PADLOC is what they have already named the futuristic kit - Pathogen Detection Lab-On-a-Chip.

"It's a portable system," Shim said. "The idea is to shorten the current detection process to a few hours so that a plan could be set up to minimize impact from such plant diseases."

Currently, if a new plant disease appears on a farm, it could take days to find, sample, ship to a lab and run tests to verify, Shim explained, and that time increases the chance for irreversible damage to the food supply and marketplace.

One of the novel approaches to creating a faster system, Shim explained, is collaboration between the experts in plant pathology and his co-investigator Dr. Arum Han, a Texas A&M University electrical engineer who specializes in nanotechnology where things are measured in billionths.

The two met almost accidentally at a social for professors. Shim recalls that as each asked the other about their research efforts, the notion clicked that one's skill could supplement the other to develop a better detection system.

"There's a need for a system that is not only portable but rapid, accurate and 'dummy proof' so that someone with no background in the science could use it," Shim said. "The technology we need is already available to both plant pathology and engineering. We're just putting them together."

But the nature of diseases in plants presents the challenge. Humans and other animals have an immune system, so researchers predict the strains of flu that might be present in a given year and make a vaccine against that, he explained.

Because plants do not have immune systems, breeders are constantly trying to stay ahead of disease outbreaks by breeding new varieties - a process that can take years, Shim said. If a new or foreign plant pathogen is introduced to an area, susceptible plants are not able to defend themselves. If farmers knew about the presence of such a disease early enough, the infected portion of the crop could be eradicated to prevent disease from spreading to the remaining fields.

"One thing about plant diseases is that there are so many," Shim explained. "There are bacteria, fungi and viruses that cause plant diseases, and the symptoms are also quite diverse. Even the experts when they see a disease on a plant will scratch their heads about the cause, especially if it is a newly introduced microorganism."

In the 1980s and 90s, plant pathologists relied on visual inspections to determine diseases, he said. More recently, technology emerged to allow labs to detect pathogens at the molecular level with high precision and accuracy.
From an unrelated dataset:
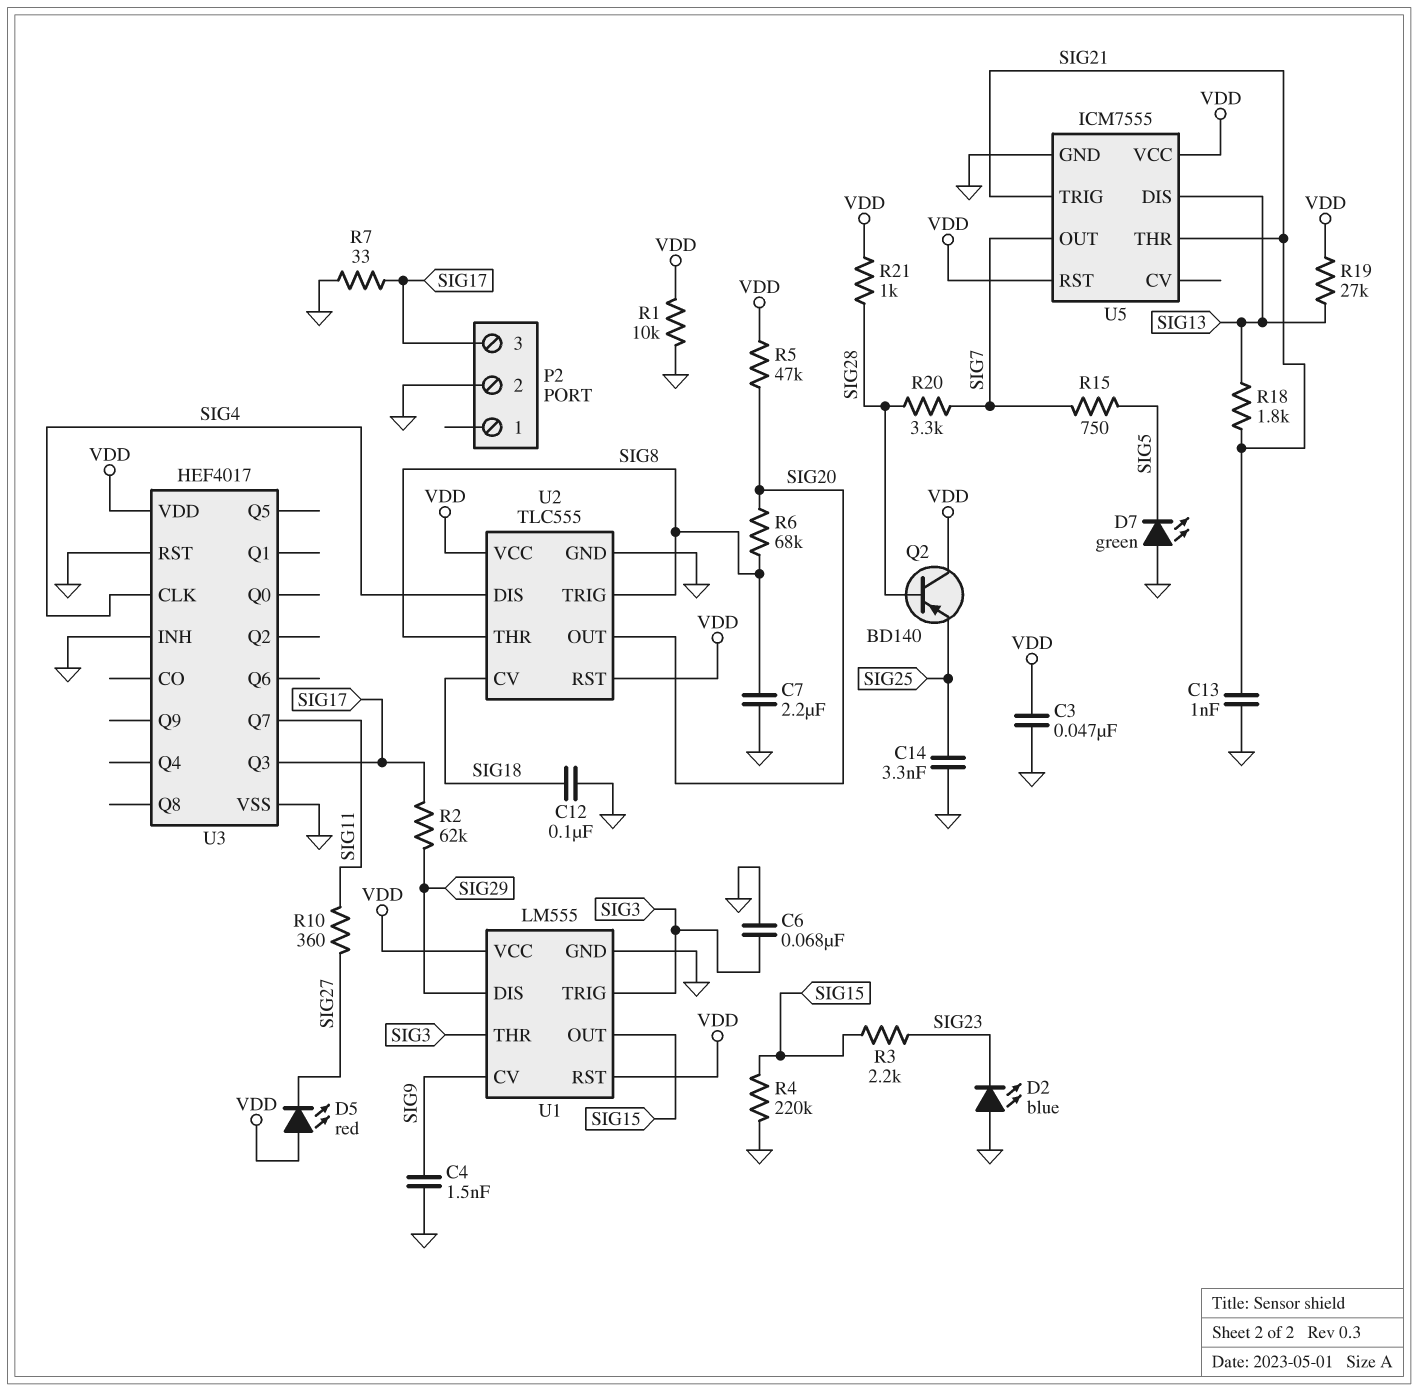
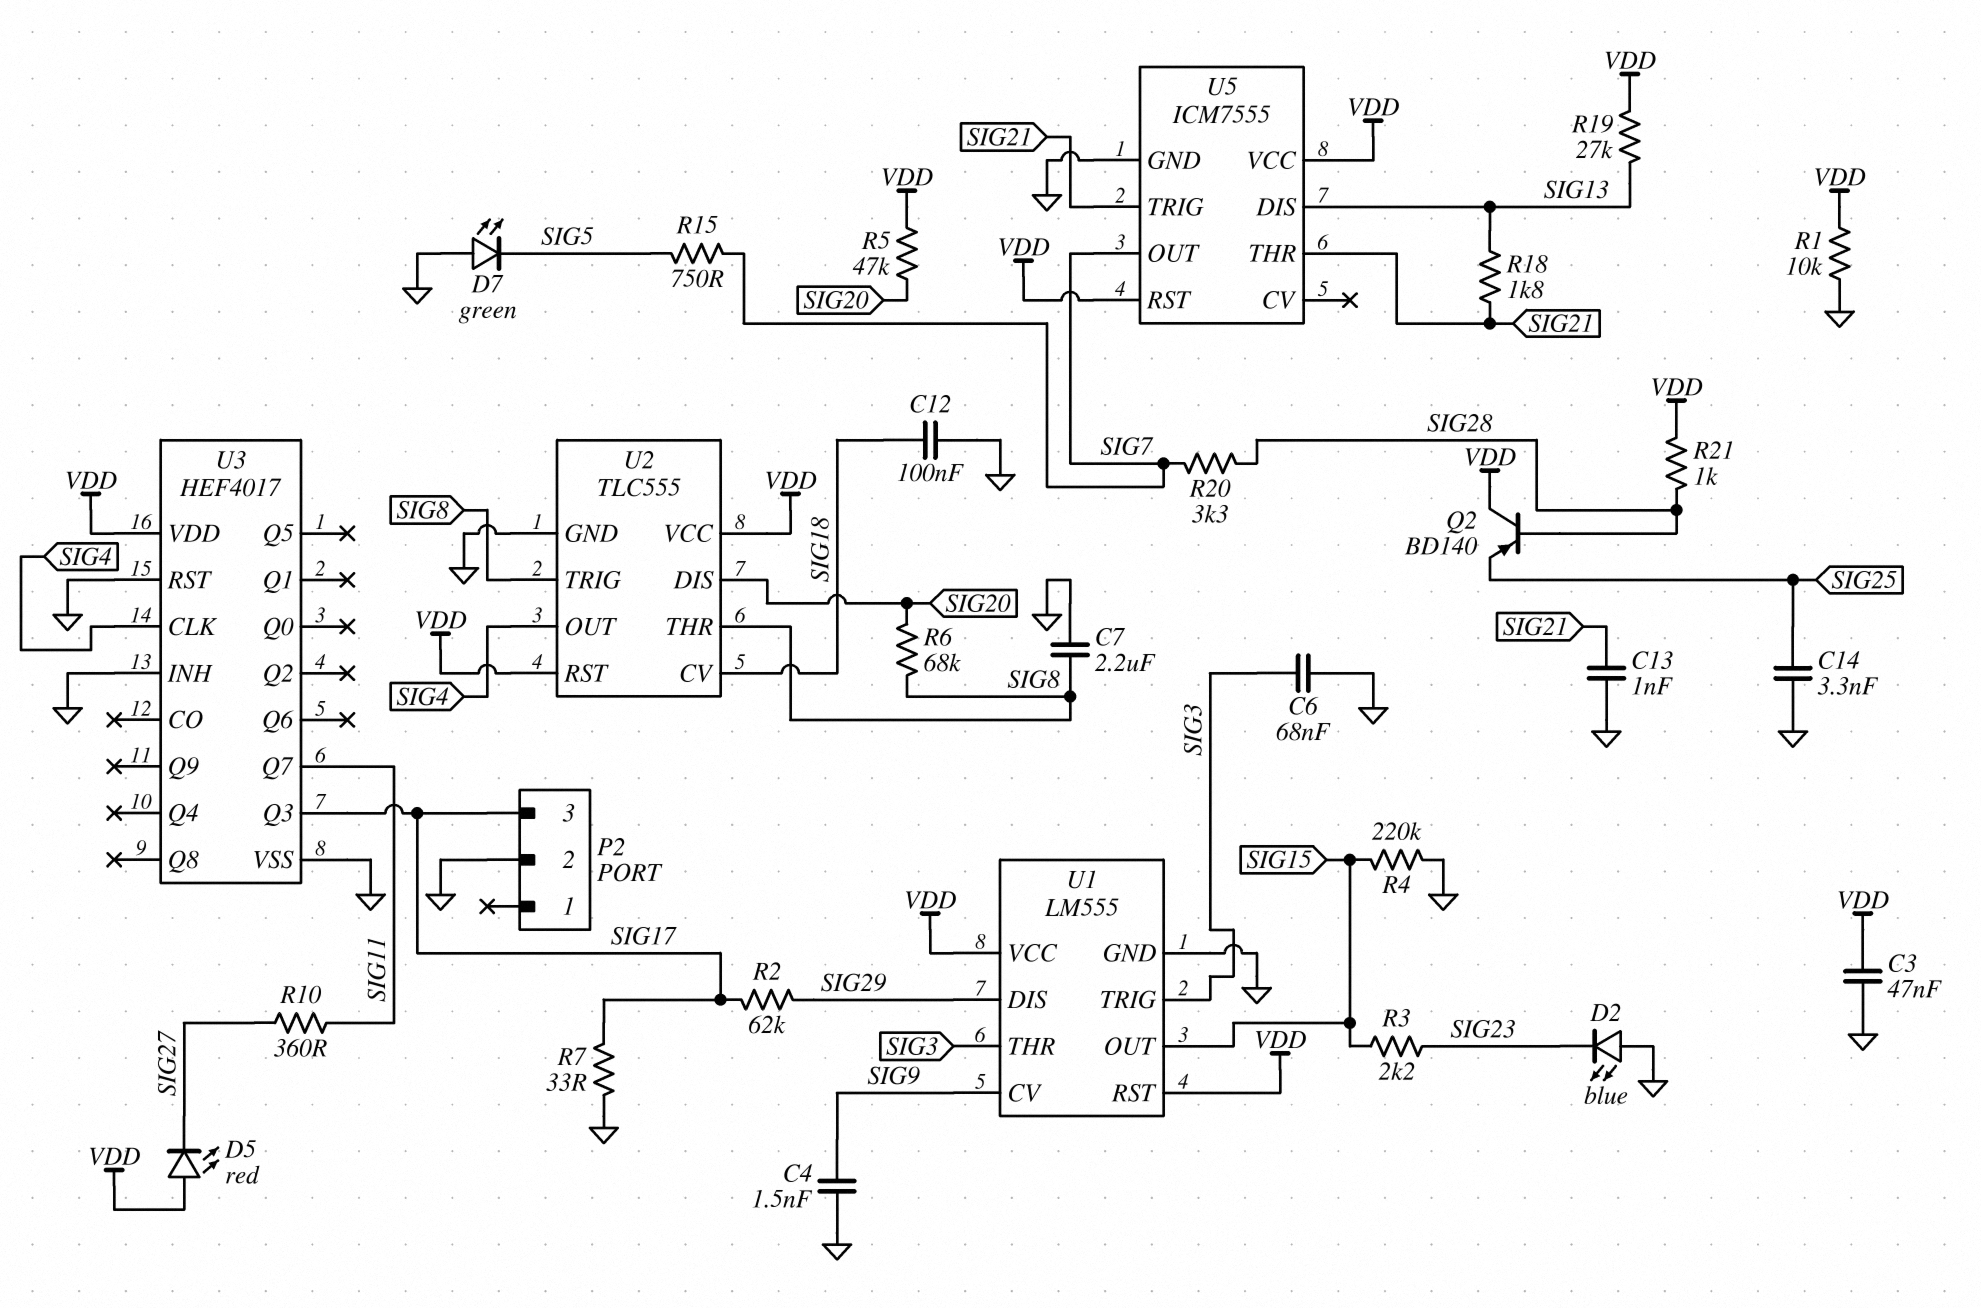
U2 pin DIS: SIG4 -> SIG20
U2 pin OUT: SIG20 -> SIG4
However, this diagnostic process requires a lab equipped with bulky instruments.

With Han's expertise in nanotechnology, the team plans to cram this "lab" into a "box." And that means packing the sophisticated measuring devices, reagents, power supply and other features that now take up lab space into a parcel no bigger or heavier than a briefcase.

The kit, he said, would be "a library to target the plant diseases of national interest."
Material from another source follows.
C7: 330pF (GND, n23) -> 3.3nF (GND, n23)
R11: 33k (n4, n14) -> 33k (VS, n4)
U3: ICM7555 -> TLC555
The first goal is to make a kit to test in the field. Shim expects that to be accomplished within the first two years of the three-year project. He and plant pathology colleague Dr. Dennis Gross will then do field testing for accuracy.
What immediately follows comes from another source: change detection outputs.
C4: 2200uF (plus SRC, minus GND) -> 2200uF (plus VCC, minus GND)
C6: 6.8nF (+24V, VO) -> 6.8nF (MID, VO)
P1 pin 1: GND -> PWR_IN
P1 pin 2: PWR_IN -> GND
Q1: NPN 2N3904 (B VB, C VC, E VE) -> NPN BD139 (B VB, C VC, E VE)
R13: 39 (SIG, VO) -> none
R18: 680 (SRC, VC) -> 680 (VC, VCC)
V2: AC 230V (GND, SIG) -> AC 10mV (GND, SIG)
Next, a team of Texas AgriLife Extension Service agents will test the user-friendliness of the kit around the state from the rice fields in the southeast to the ornamental crops in the northeast and the field crops in the west.

Shim acknowledges that the project is high risk. The team promises USDA a prototype in three years. But he said the proposal made for the grant was already so detailed in its design that the two are confident enough to speak of PADLOC as if it is already a product.

"It's a new tool from existing technology," Shim said. "But we hope that it can make recommendations in real-time for farmers so that we would be able to stop a local problem from becoming a regional or national one."